11. BUSINESS SEGMENT INFORMATION
The company is organized into two operating segments, as defined by FASB
Statement No. 131, "Disclosures about Segments of an Enterprise and Related
Information" -- wine and spirits, and consumer durables. These two segments
reflect the two categories of products from which the company derives its
revenues. The wine and spirits segment includes the production, importing, and
marketing of wines and distilled spirits. The consumer durables segment includes
the manufacture and sale of china, crystal, ceramic and crystal collectibles,
silver, pewter, luggage, and leather accessories.
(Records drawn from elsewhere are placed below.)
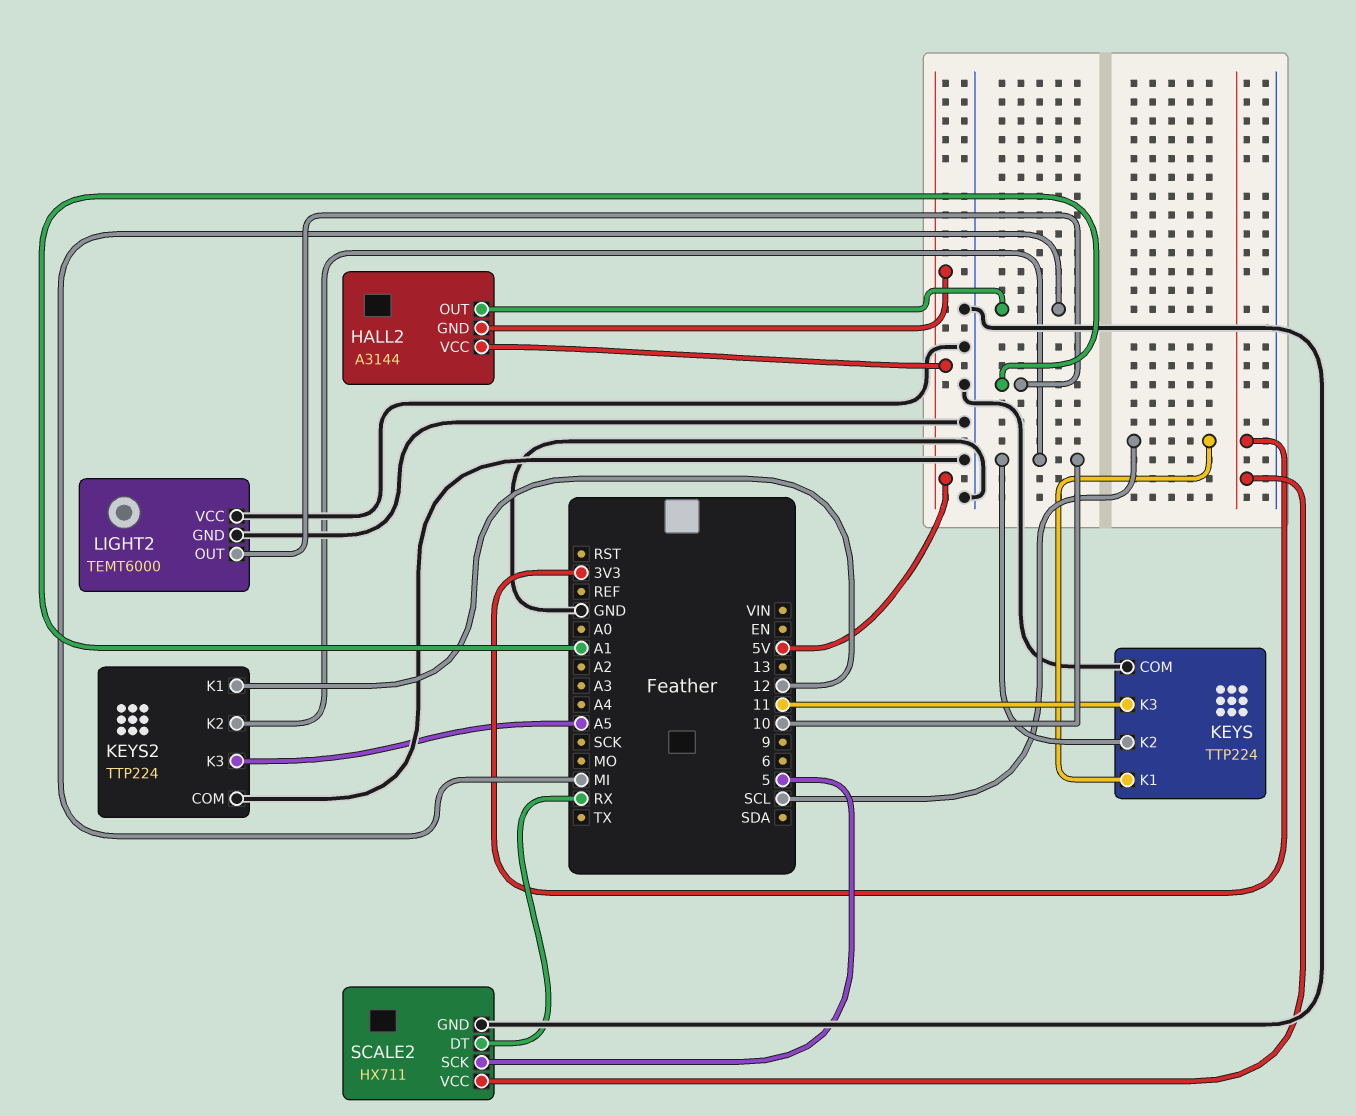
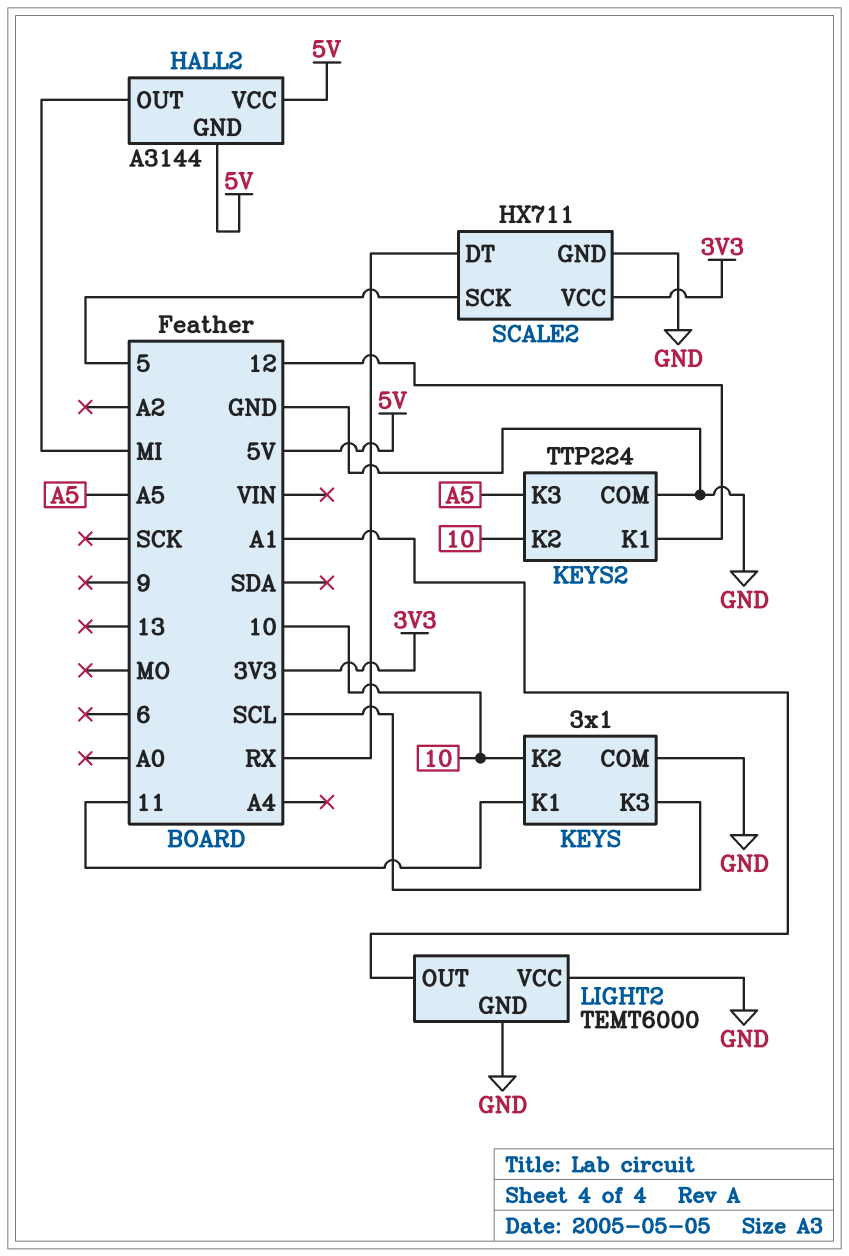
KEYS: TTP224 -> 3x1
KEYS pin K1: SCL -> 11
KEYS pin K3: 11 -> SCL

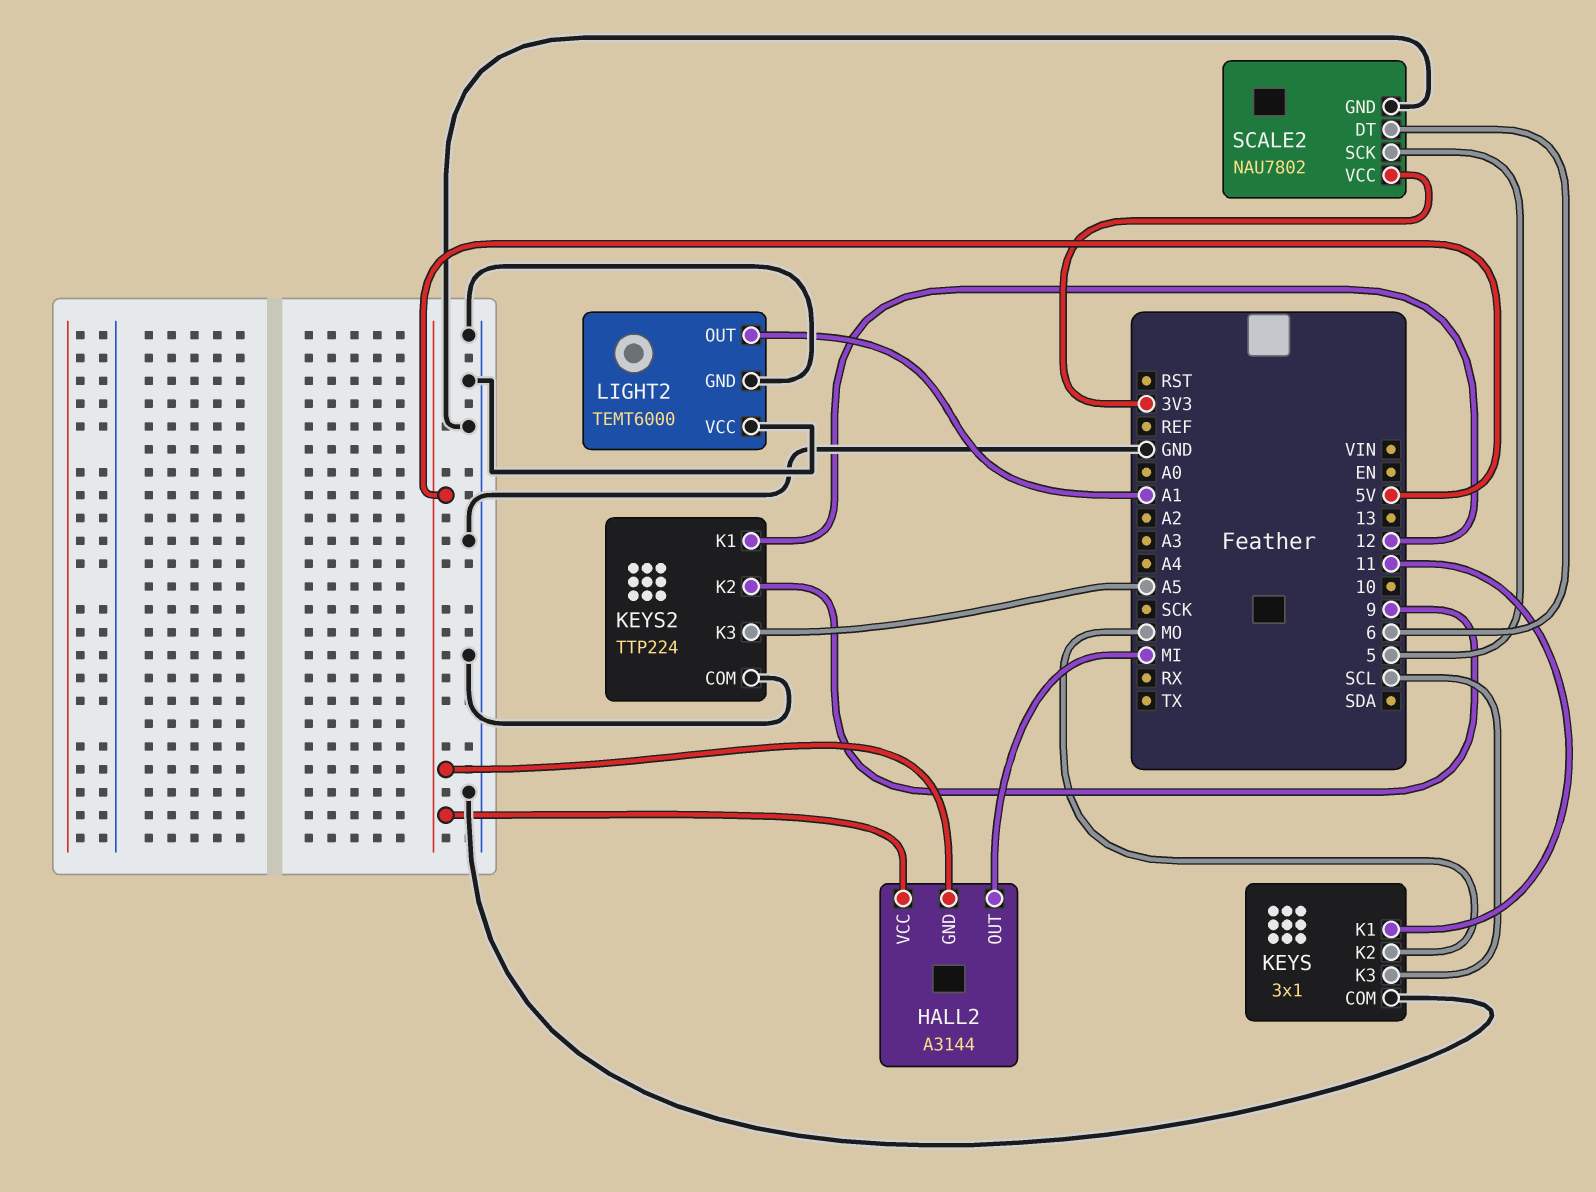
KEYS pin K2: 10 -> MO
KEYS2 pin K2: 10 -> 9
SCALE2: HX711 -> NAU7802
SCALE2 pin DT: RX -> 6

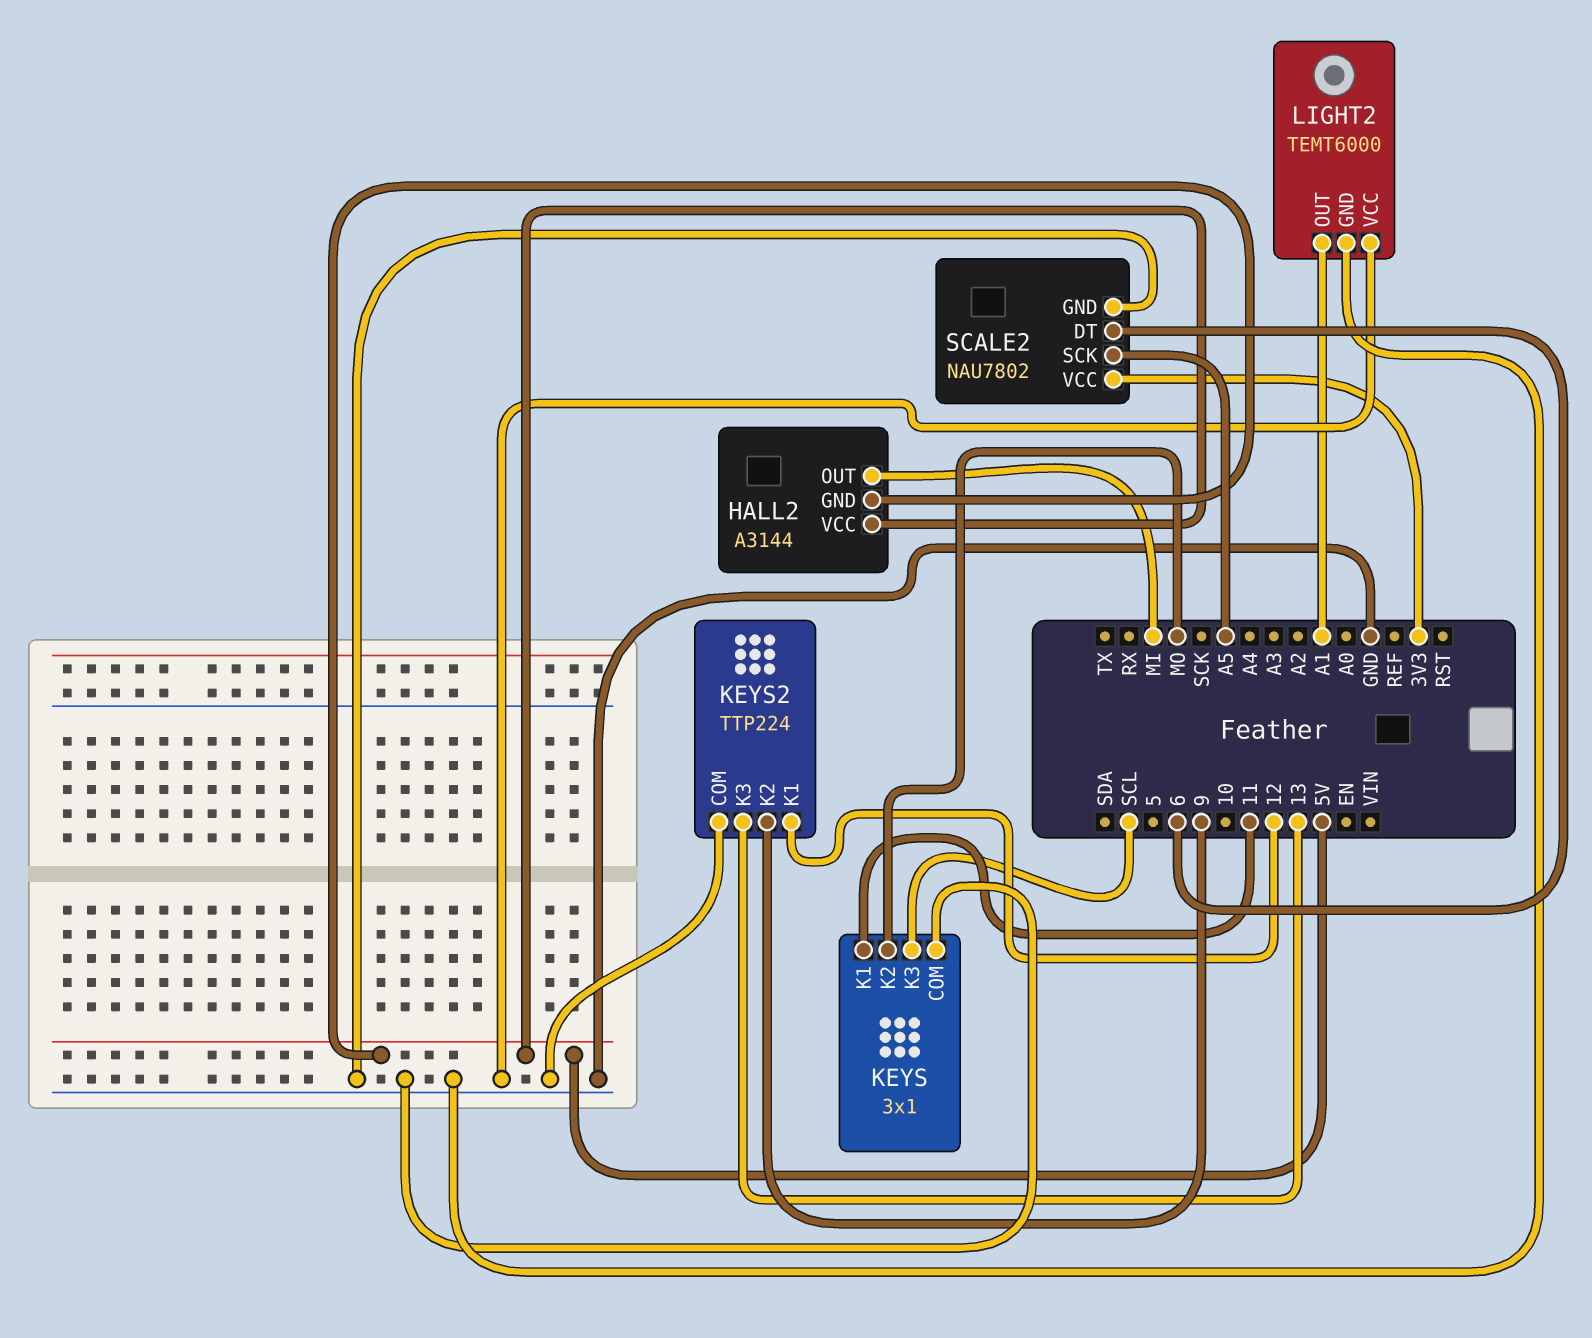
KEYS2 pin K3: A5 -> 13
SCALE2 pin SCK: 5 -> A5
The accounting policies of the segments are the same as the policies described
in Note 1. There are no intersegment revenues.
The following tables reconcile segment operating results and asset information
to consolidated amounts.
1998 1999 2000
--------------------------------------------------------------------------------
Net sales:
Wine and spirits $1,367 $1,447 $1,543
Consumer durables 539 562 591
-----------------------------------------------
Consolidated $1,906 $2,009 $2,134
===============================================
Earnings before interest, taxes, depreciation,
and amortization (EBITDA):
Wine and spirits $ 302 $ 314 $ 341
Consumer durables 56 63 69
-----------------------------------------------
Consolidated $ 358 $ 377 $ 410
===============================================
Operating income:
Wine and spirits $ 271 $ 284 $ 304
Consumer durables 35 38 44
Amounts not allocated to segments:
Interest expense, net (10) (4) (5)
-----------------------------------------------
Consolidated income
before income taxes $ 296 $ 318 $ 343
===============================================
Depreciation and amortization:
Wine and spirits $ 30 $ 30 $ 37
Consumer durables 21 25 25
-----------------------------------------------
Consolidated $ 51 $ 55 $ 62
===============================================
34
<PAGE>
Total assets:
Wine and spirits $1,013 $1,275 $1,349
Consumer durables 481 460 453
-----------------------------------------------
Consolidated $1,494 $1,735 $1,802
===============================================
Additions to long-lived assets:
Wine and spirits $ 31 $ 99 $ 69
Consumer durables 13 19 19
---------------------------------------------
Consolidated $ 44 $ 118 $ 88
===============================================
The following table presents geographic information about net sales:
1998 1999 2000
--------------------------------------------------------------------------------
Net sales:
United States $1,577 $1,649 $1,777
Other countries 329 360 357
-----------------------------------------------
$1,906 $2,009 $2,134
===============================================
Net sales are attributed to countries based on location of customer. Long-lived
assets located outside the United States are not significant.
12. CONTINGENCIES
In the normal course of business, various suits and claims are brought against
the company, some of which seek significant damages. Many of these suits and
claims take years to adjudicate, and it is difficult to predict their outcome.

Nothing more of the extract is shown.